Effects of copper substitution on the structural, electrical, and magnetic properties of zinc and lanthanum (Zn1−xCuxLa0.1Fe1·9O4) nanoferrites

Abstract

Zn1−xCuxLa0.1Fe1·9O4 (x = 0.09, 0.18, 0.27, and 0.36) nanoferrites were indigenously prepared by the sonochemical approach and examined using X-ray diffraction (XRD) and electrochemical impedance spectroscopy methods, and a Foner magnetometer. The XRD studies confirmed the cubic-spinel arrangement in the prepared Zn1−xCuxLa0.1Fe1·9O4 samples with a median crystallite size of 55, 48, 41, and 34 nm for x = 0.09, 0.18, 0.27, and 0.36, respectively, using the Scherrer's equation.

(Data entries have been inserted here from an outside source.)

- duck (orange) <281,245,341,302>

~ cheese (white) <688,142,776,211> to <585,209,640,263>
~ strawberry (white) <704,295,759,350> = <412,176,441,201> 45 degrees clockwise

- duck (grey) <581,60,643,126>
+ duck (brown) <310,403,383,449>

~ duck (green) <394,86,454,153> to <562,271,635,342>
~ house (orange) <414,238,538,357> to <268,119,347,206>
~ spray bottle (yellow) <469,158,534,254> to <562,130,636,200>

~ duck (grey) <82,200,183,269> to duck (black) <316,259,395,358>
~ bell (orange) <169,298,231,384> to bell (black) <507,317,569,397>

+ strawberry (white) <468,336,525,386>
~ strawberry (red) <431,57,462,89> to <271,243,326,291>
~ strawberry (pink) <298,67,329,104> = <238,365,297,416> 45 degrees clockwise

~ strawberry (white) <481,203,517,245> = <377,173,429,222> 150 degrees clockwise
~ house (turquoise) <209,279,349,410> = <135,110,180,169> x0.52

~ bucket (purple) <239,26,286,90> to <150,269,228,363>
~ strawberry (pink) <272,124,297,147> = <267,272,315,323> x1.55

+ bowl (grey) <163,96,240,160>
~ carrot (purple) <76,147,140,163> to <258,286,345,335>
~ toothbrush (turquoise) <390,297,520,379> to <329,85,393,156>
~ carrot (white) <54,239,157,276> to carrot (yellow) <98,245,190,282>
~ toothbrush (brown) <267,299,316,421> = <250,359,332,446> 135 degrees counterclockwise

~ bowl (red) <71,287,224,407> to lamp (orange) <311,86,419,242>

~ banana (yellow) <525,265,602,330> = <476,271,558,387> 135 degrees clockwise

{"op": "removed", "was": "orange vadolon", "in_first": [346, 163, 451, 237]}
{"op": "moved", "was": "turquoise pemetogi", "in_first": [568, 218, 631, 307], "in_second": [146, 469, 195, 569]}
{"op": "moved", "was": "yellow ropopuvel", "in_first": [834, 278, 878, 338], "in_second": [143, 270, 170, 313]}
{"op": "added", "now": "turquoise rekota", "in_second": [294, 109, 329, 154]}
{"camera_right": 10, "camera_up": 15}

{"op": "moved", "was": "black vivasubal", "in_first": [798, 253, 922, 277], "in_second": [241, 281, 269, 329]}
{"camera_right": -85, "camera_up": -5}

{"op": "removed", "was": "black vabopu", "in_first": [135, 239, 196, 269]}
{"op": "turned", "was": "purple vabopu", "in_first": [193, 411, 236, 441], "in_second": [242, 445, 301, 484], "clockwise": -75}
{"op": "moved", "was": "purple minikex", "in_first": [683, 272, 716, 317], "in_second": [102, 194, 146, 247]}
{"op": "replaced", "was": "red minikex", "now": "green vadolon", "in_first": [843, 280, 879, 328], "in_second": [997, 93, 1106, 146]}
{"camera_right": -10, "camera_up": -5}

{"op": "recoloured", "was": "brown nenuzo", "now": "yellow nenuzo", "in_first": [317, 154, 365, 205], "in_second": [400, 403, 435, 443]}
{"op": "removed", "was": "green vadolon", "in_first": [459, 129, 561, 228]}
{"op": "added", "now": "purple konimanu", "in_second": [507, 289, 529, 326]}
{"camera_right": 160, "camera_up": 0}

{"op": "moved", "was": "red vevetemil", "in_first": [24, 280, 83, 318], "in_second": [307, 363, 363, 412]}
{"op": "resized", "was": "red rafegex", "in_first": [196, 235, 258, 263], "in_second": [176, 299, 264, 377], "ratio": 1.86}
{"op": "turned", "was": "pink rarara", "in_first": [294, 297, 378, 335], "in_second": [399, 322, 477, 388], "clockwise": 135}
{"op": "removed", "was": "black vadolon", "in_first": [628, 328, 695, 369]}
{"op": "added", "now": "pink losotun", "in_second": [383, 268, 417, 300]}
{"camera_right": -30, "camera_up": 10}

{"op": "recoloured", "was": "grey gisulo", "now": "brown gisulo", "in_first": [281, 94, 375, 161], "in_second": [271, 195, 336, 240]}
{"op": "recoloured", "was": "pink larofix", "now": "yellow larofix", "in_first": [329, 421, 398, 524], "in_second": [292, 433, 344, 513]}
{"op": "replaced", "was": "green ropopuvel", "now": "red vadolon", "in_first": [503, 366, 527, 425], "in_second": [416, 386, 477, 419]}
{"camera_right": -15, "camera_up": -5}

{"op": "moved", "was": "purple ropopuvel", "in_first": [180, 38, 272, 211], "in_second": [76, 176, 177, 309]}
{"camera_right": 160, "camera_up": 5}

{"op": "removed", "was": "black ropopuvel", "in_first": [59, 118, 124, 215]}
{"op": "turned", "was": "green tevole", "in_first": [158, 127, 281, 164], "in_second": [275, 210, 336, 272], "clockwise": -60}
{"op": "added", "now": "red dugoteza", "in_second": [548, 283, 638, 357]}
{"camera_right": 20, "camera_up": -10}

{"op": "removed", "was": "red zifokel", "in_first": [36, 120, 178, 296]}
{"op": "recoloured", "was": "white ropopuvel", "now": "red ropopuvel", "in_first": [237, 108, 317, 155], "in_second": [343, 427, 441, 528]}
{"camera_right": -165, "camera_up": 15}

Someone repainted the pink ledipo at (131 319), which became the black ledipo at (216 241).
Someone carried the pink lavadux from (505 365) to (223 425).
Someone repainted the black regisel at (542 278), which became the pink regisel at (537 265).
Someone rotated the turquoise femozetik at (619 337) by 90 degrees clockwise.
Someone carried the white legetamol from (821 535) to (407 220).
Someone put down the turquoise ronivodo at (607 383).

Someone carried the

The Nyquist impedance plots showed that the nanoferrite samples had resistive and pseudocapacitive behavior. In the vibrating-sample magnetometry studies, elevation in saturation magnetization and depreciation in coercivity was conducted while increasing the Cu2+ content, which highlighted the ferromagnetic behavior of the nanoferrites. Further, addition of copper in Zn1−xCuxLa0.1Fe1·9O4 nanoferrites enhanced the magnetic and electrical characteristics, which are discussed briefly.